Transformations
Rune provides functional transformations that operate on Nx tensor functions. This guide covers every transformation available.
Reverse-Mode AD
Reverse-mode AD (backpropagation) is efficient when you have many inputs and a scalar output — the typical case in machine learning.
grad
grad f returns a function that computes the gradient of scalar-valued f.
open Nx
open Rune
let () =
let f x = sum (mul x x) in
let df = grad f in
let x = create Float32 [|3|] [|1.; 2.; 3.|] in
print_data (df x)
(* gradient: [2. 4. 6.] *)
grads
grads differentiates with respect to multiple inputs:
open Nx
open Rune
let () =
let f inputs =
match inputs with
| [x; y] -> sum (add (mul x x) (mul y y))
| _ -> assert false
in
let gs = grads f [scalar Float32 3.0; scalar Float32 4.0] in
List.iter (fun g -> Printf.printf "%.1f " (item [] g)) gs
(* 6.0 8.0 *)
value_and_grad
Computes both the function value and gradient in a single forward-backward pass, avoiding redundant computation:
let loss, gradient = value_and_grad loss_fn params
value_and_grads does the same for multiple inputs.
value_and_grad_aux
When your function returns auxiliary data alongside the loss (e.g., predictions, metrics), use the _aux variants to carry it through without differentiating it:
let f x =
let pred = forward_pass x in
let loss = compute_loss pred in
(loss, pred) (* pred is auxiliary — not differentiated *)

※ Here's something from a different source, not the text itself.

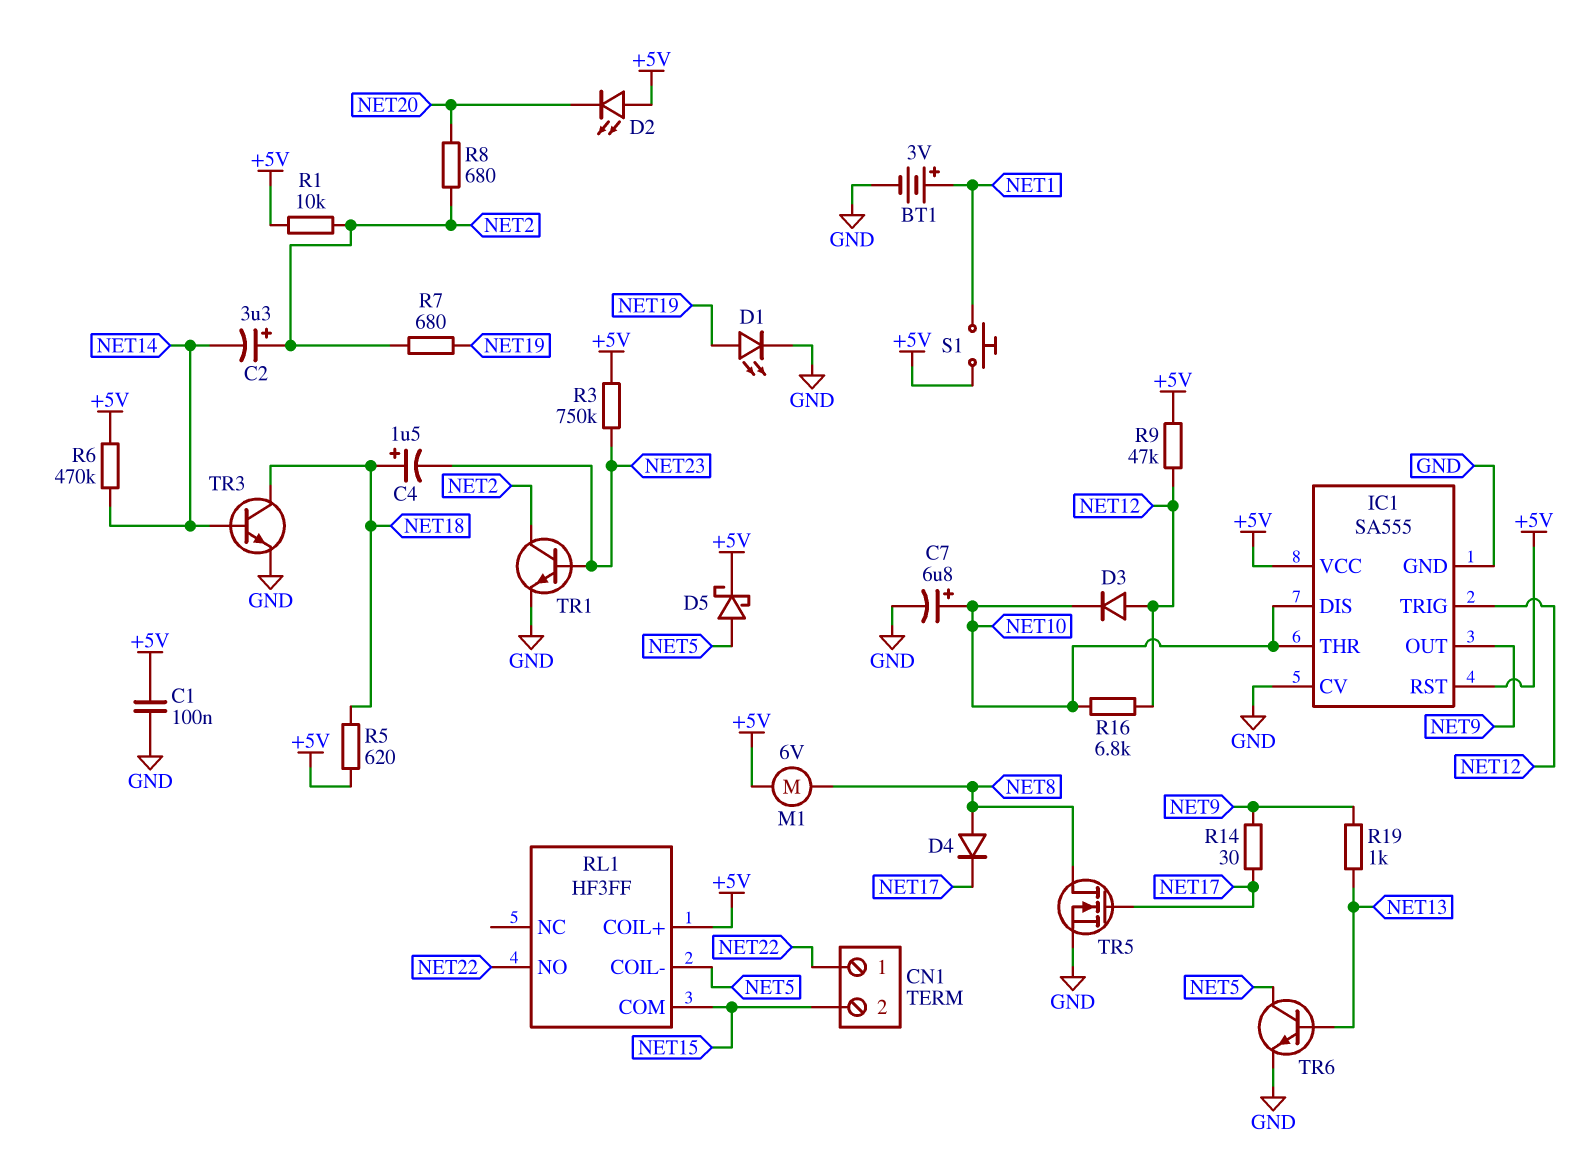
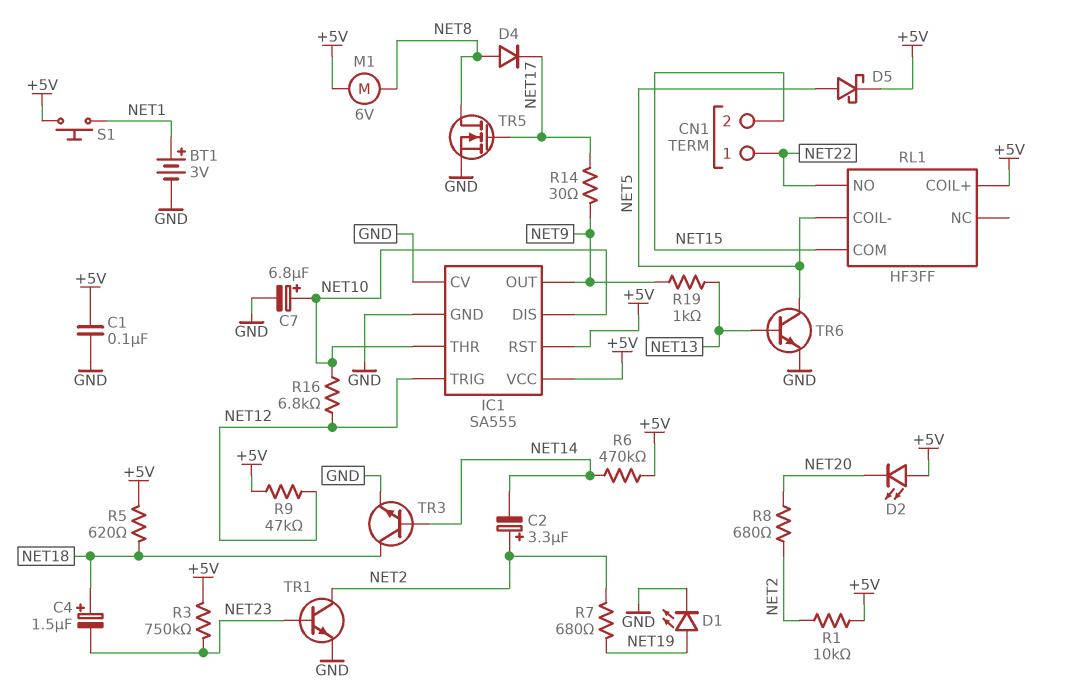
D3: diode (A NET12, K NET10) -> none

let loss, gradient, pred = value_and_grad_aux f x
value_and_grads_aux does the same for multiple inputs.
vjp
Vector-Jacobian product. Unlike grad, the function does not need to return a scalar — you provide a cotangent vector:
open Nx
open Rune
let () =
let f x = mul x x in
let x = create Float32 [|3|] [|1.; 2.; 3.|] in
let v = ones Float32 [|3|] in
let y, g = vjp f x v in
print_data y; (* [1. 4. 9.] *)
print_data g (* [2. 4. 6.] *)
vjps handles multiple inputs.
Forward-Mode AD
Forward-mode AD propagates tangent vectors alongside primal values. It is efficient when the number of inputs is small relative to the number of outputs.
jvp
Jacobian-vector product. Provide a tangent vector with the same shape as the input:
open Nx
open Rune
let () =
let f x = mul x x in
let x = create Float32 [|3|] [|1.; 2.; 3.|] in
let v = ones Float32 [|3|] in
let y, tangent = jvp f x v in
print_data y; (* [1. 4. 9.] — primal *)
print_data tangent (* [2. 4. 6.] — directional derivative *)
jvps handles multiple inputs. jvp_aux carries auxiliary outputs.
Choosing Between Forward and Reverse Mode
- Reverse mode (
grad,vjp): One backward pass gives gradients for all inputs. Best when outputs << inputs (typical in ML: scalar loss, many parameters). - Forward mode (
jvp): One forward pass gives one directional derivative. Best when inputs << outputs (e.g., sensitivity analysis with few parameters).
Stopping Gradients
no_grad
Evaluate a computation without recording it for differentiation:
let baseline = no_grad (fun () ->
mean predictions
)
Everything computed inside no_grad is treated as a constant by enclosing gradient computations.
detach
Make a single tensor a constant:
let target = detach current_value
(* target has the same values but is not differentiated *)
Vectorising Map
vmap
vmap transforms a function that operates on single examples into one that operates on batches:
(* Function that works on a single vector *)
let f x = sum (mul x x)
(* Automatically batched: maps over axis 0 of the input *)
let f_batched = vmap f
(* Process a batch of 10 vectors at once *)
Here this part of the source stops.